Control group: Due to the complete instability of the broken end of the fracture, the assistant applied external force from the radio-lateral ulnar side (radio-lateral humerus supracondylar fracture) or ulnar side (ulnar lateral humerus supracondylar fracture) to correct the coronal displacement and maintain the reduction. The surgeon first placed two Kirschner wires from the lateral condyle of the humerus. Anteroposterior and lateral elbow fluoroscopy was performed under the C - arm. If the fracture is well reduced, continue to insert Kirschner wire on the ulnar side. If the reduction of the fracture is unsatisfactory, open reduction should be used instead.

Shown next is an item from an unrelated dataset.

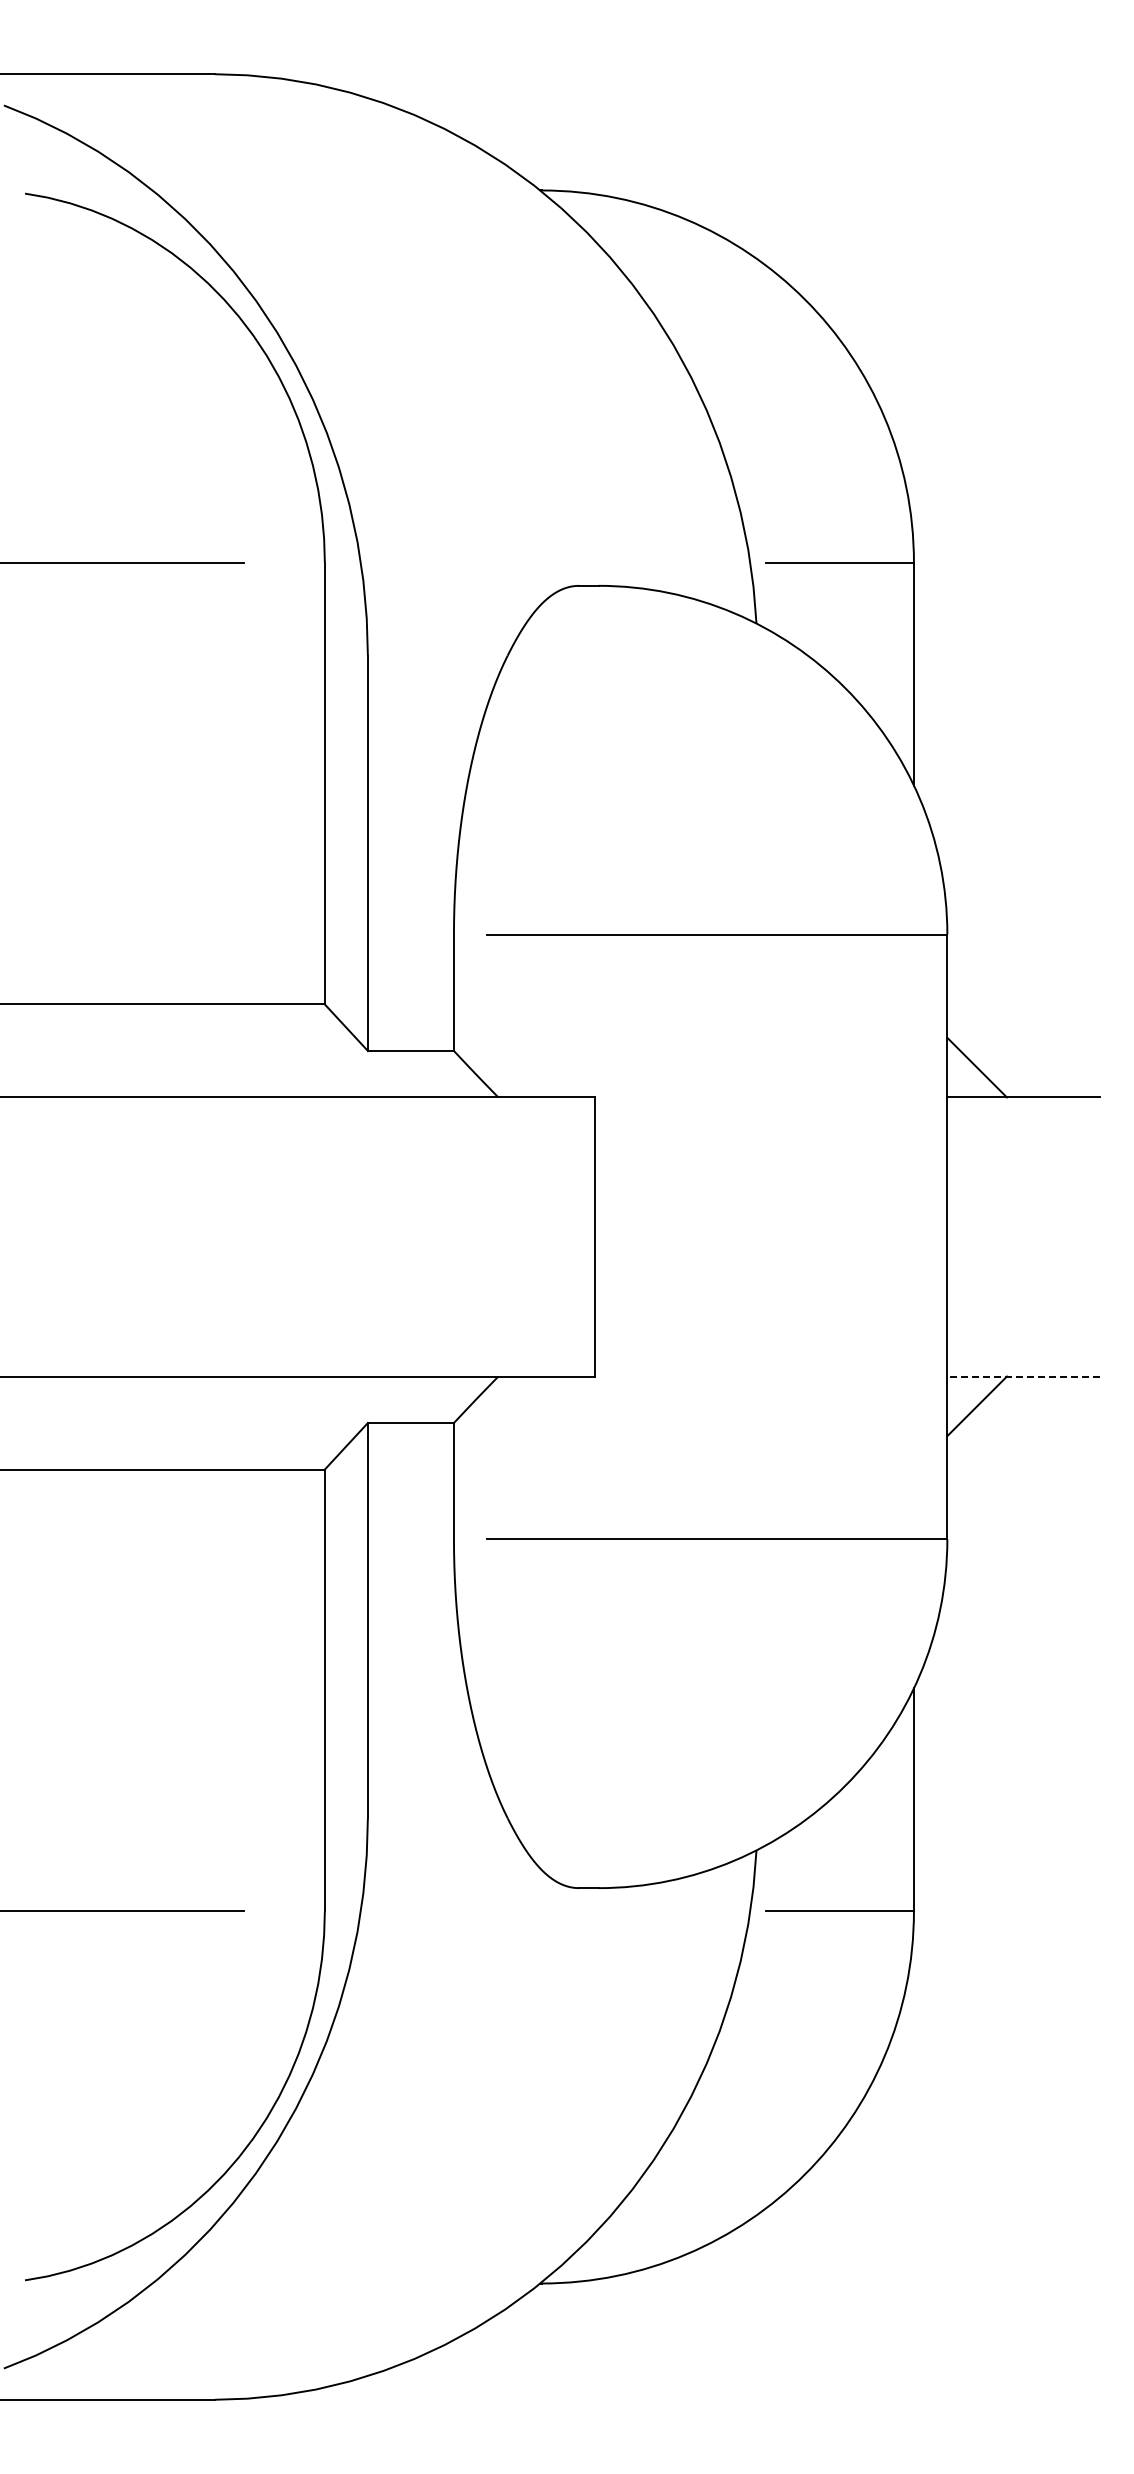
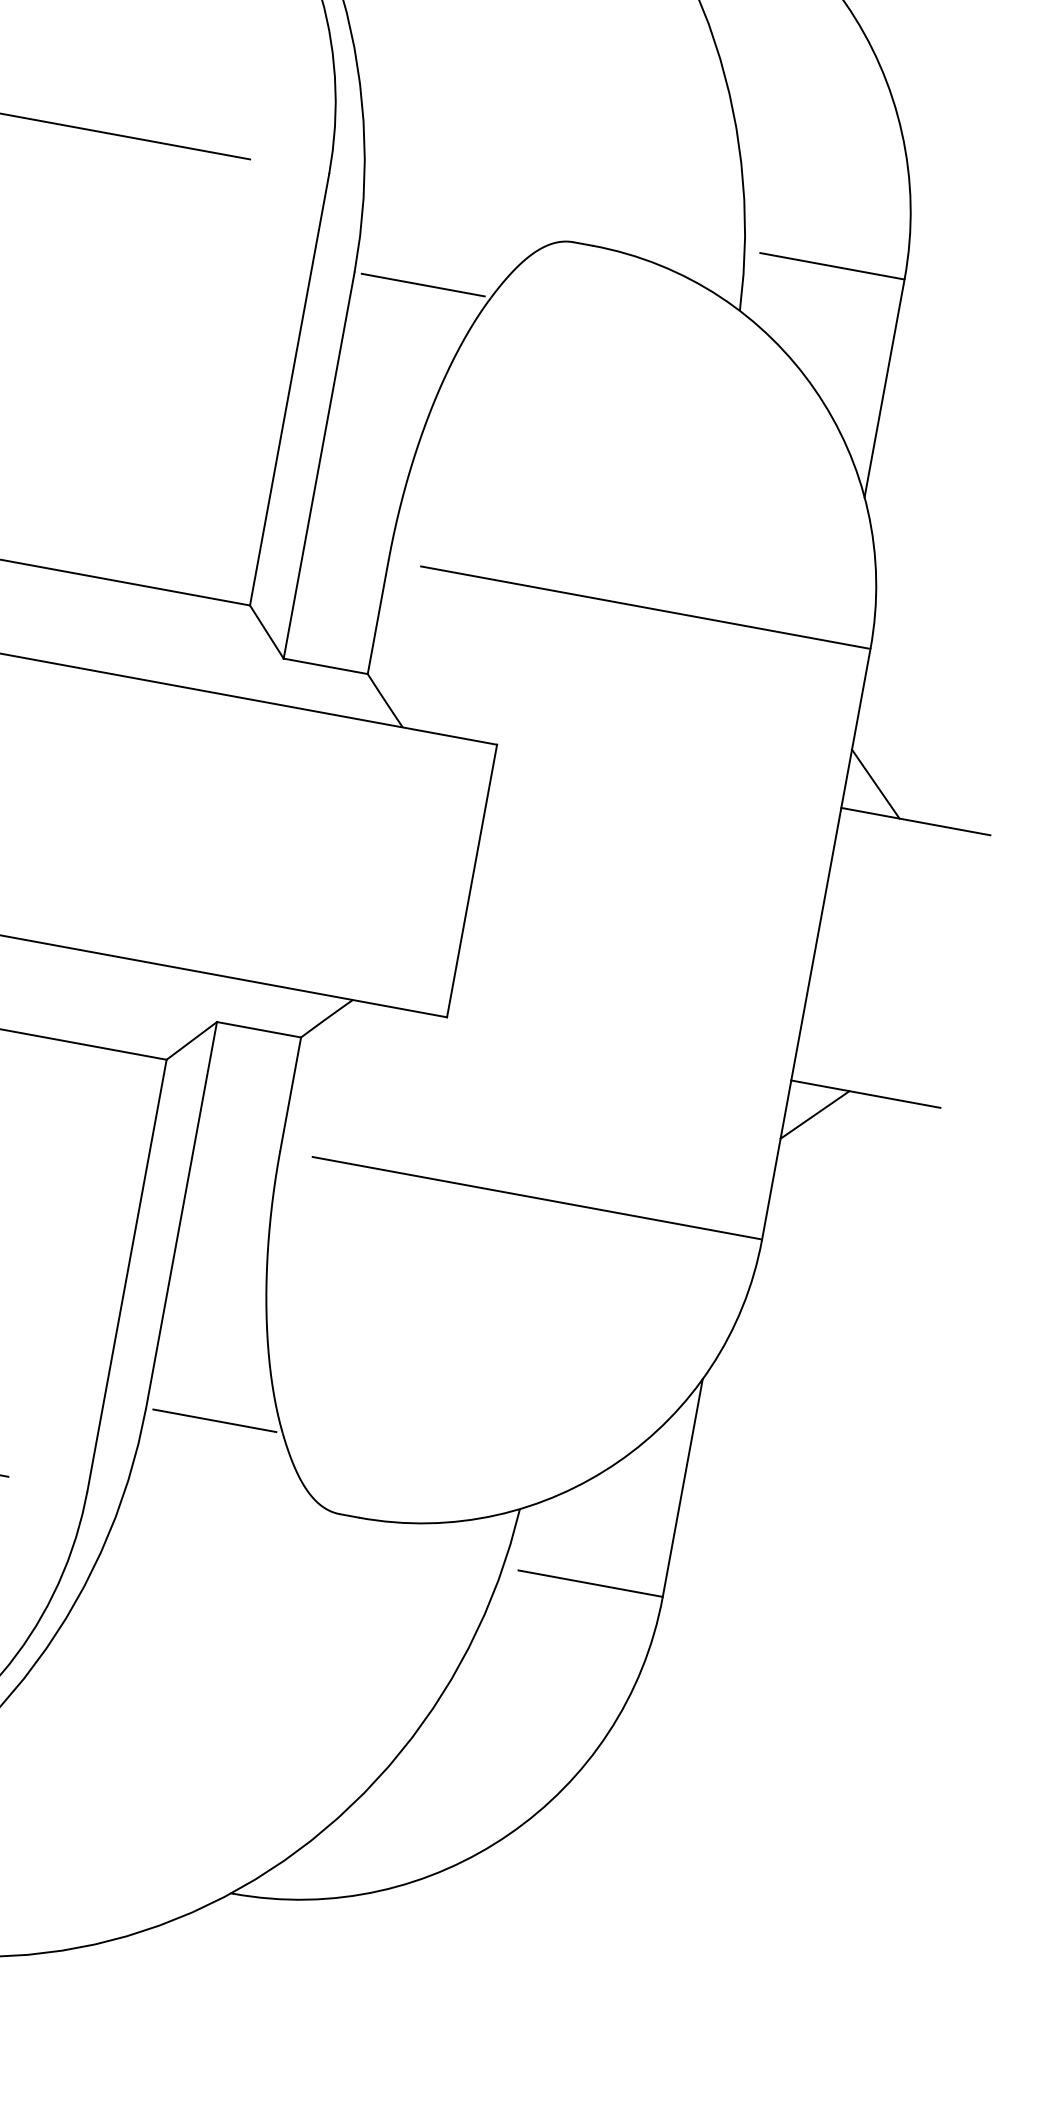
line: (438, 655) -> (423, 285), added
line: (1023, 1376) -> (865, 1094), dashed -> solid
line: (438, 1818) -> (215, 1420), added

1.3 Postoperative management
All patients were fixed using plaster support after surgery. The degree of swelling, finger sensation, and activity of the affected limb were observed during hospitalization. Regular postoperative dressing changes were carried out, and patients were discharged when no obvious exudation and swelling were observed. After the discharge, the dressing was changed regularly in the outpatient department and the Kirschner wire tail exudation was observed. Four weeks after the surgery, an outpatient review was carried out. At this time, if the positive and lateral radiographs showed rich callus growth, the plaster could be removed, the Kirschner wire pulled out, and the patient advised to follow active functional exercise.
1.4 Observation indices
The operation time, intraoperative fluoroscopy times, proportion of patients who underwent open reduction due to closed reduction failure (hereinafter referred to as the incision rate), fracture healing time, and Flynn score of elbow function at the last follow-up were compared between the two groups [11].(excellent: elbow flexion and extension were normal with lifting angle within 10°–15°; good: limited elbow flexion <5°, reduced lifting angle or elbow varus within 0°–5°; Fair: elbow joint flexion and extension limited in 0°–10°, elbow varus in 6°–10°; Difference: limited flexion and extension of elbow >11°, elbow varus within 11°–15°). Complications such as infection and irritation of Kirschner needle tail were monitored in the two groups 2 months after operation.
1.5 Statistical analysis
SPSS25.0 statistical software (IBM Corporation, Armonk, NY, USA) was used for all statistical analysis. Kolmogorov–Smirnov method was used to test for data normality. Measurement data conforming to the normal distribution were expressed as ±s. For comparison between groups, the t-test of two independent samples was used; for measurement data not conforming to the normal distribution, 95% confidence interval (CI) was calculated to reflect the difference between the two groups. Statistical data were expressed as a percentage and chi-square test was used for comparison between groups. All tests were two-sided, and P<0.05 was considered to indicate statistically significant differences.